Mais si le constat est alarmant, l'ancien économiste en chef de la Banque mondiale est pour autant loin d'être alarmiste. Car des solutions, il en existe et l'État aurait les moyens de les appliquer.

Pourquoi, ainsi, ne pas s'inspirer du modèle scandinave de flexicurité pour réformer notre droit du travail. Soit une plus grande flexibilité accordée aux entreprises pour licencier en contrepartie d'une sécurité accrue des salariés licenciés (augmentation de la durée et du montant des indemnités). "Le deal est gagnant/gagnant : le salarié consent sereinement à cette souplesse car il sait que le marché, tendant vers le plein-emploi, lui permettra de rapidement trouver un nouveau travail", explique Joseph E. Stiglitz.

Pourfendeur de l'austérité

Autre cheval de bataille de l'économiste : dénoncer les politiques d'austérité menées en Europe et aux États-Unis. "Bien que personne ne parle d'austérité, c'est bien de cela qu'il s'agit. Et ce, sous prétexte de maîtriser la dette. Or, les taux d'intérêt n'ont jamais été aussi bas. C'est le moment pour l'État d'investir dans l'éducation, la recherche ou encore les infrastructures. C'est ainsi que nous préparerons la croissance future." Et pour gonfler les recettes fiscales, Stiglitz propose notamment de jouer sur la structure des impositions des entreprises. "Lorsque j'ai demandé au ministre des Finances suédois le secret de leur croissance, savez-vous ce qu'il m'a répondu ? Nos taxes élevées !", raconte-t-il. "En effet, les baisses d'impôt et de charges concédées par le gouvernement français aux entreprises ne sont pas efficaces. Elles ne devraient concerner que celles qui investissent en France, font des efforts écologiques, créent de l'emploi. L'État doit se saisir du pouvoir que lui confère l'impôt, à savoir encourager certains comportements économiquement bénéfiques et décourager ce qui engendre des externalités négatives, telles que la spéculation ou la pollution".

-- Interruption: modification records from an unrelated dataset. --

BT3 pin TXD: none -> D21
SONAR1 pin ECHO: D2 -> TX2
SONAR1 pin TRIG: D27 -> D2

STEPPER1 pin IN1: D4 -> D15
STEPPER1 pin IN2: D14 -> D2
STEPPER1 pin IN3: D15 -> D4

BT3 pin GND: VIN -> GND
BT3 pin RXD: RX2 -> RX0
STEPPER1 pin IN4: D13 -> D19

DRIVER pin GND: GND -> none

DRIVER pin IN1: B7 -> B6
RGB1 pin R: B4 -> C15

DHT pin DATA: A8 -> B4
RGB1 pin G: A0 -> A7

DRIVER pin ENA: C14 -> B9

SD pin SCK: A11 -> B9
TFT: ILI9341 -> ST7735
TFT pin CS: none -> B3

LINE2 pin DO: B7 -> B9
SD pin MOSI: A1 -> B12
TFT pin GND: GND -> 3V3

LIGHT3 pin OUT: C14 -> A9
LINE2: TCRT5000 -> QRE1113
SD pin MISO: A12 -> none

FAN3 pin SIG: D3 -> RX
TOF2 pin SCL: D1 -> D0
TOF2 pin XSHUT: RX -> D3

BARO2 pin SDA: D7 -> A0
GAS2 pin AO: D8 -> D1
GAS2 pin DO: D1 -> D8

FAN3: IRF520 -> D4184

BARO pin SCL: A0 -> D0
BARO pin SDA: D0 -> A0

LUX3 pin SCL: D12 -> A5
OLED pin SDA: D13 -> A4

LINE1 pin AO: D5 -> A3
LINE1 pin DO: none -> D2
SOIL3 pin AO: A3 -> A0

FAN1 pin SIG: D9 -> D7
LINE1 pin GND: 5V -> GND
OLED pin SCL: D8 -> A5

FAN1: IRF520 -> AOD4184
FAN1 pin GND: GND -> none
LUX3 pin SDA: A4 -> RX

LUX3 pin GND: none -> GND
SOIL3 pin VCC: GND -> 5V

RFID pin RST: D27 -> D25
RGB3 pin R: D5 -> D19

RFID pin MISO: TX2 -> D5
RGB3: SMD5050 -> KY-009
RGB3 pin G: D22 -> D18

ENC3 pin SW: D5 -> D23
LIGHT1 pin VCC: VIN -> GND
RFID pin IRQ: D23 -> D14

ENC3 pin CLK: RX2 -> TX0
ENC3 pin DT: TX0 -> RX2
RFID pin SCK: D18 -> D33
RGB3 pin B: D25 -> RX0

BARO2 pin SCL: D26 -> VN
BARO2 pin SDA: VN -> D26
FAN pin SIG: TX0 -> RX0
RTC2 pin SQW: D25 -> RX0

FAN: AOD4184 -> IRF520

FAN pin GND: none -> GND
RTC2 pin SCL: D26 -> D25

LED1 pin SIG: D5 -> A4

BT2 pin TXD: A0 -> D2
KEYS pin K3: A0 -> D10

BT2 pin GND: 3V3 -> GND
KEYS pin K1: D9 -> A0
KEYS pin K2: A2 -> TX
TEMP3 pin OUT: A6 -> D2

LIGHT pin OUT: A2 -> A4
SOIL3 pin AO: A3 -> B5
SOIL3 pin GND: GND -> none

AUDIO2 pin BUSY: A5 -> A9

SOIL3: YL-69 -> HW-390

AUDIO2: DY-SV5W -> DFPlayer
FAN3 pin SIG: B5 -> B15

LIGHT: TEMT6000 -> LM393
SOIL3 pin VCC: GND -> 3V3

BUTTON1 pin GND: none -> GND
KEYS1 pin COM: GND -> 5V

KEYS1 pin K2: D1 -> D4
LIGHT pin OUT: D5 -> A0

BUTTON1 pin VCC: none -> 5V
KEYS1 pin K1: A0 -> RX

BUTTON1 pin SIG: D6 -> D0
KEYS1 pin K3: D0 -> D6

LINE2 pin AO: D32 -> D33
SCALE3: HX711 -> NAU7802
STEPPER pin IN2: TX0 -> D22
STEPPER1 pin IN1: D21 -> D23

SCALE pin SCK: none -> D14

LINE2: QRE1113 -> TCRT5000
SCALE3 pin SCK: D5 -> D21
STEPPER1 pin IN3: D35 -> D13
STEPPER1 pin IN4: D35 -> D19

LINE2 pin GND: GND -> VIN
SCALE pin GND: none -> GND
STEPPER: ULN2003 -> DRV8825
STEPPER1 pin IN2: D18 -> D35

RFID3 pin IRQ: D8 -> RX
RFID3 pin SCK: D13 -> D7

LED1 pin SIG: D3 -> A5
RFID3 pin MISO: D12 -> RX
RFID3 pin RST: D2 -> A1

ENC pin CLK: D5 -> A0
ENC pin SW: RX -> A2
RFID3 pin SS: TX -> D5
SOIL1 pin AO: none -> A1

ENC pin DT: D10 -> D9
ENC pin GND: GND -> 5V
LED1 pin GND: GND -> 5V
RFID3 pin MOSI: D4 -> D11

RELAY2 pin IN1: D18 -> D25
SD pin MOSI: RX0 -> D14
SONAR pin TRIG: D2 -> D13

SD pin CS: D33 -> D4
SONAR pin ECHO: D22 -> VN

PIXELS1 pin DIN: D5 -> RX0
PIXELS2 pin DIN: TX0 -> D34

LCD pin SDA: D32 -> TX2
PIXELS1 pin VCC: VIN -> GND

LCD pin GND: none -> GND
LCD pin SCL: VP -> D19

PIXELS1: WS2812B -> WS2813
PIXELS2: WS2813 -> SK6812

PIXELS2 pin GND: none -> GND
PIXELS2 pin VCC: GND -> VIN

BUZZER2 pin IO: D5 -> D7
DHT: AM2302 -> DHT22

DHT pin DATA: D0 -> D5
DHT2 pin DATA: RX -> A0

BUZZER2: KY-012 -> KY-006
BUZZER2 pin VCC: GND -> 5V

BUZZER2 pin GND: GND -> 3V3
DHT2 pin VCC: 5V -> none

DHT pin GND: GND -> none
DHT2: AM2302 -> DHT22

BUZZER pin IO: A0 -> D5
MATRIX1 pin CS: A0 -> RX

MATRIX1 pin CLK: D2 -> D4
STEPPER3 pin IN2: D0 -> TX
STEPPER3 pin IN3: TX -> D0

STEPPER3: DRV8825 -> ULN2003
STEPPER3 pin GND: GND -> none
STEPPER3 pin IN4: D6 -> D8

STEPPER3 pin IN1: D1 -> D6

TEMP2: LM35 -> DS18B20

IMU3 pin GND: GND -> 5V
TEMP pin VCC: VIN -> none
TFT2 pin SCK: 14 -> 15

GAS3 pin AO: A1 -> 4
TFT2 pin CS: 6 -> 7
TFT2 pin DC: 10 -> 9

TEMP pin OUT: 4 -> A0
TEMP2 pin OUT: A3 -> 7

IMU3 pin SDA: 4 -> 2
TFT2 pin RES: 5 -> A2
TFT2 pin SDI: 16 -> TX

Mais ce n'est pas tout. Car l'État a aussi, selon lui, la responsabilité de rétablir les canaux de crédits aux PME, rompus depuis la crise des subprimes. "Il devrait avoir une certaine influence sur les banques, en particulier au regard des sommes énormes qu'elles nous doivent pour leur renflouement. On peut les inciter à prêter davantage aux petites structures par le bâton et la carotte", poursuit-il. ?

Ses propositions, si elles sont ambitieuses, le sont pourtant moins que leur enjeu, avertit Stiglitz. Car, ce sont les fondements mêmes de notre économie, aux États-Unis comme en Europe, que les inégalités menacent si elles poursuivent leur progression.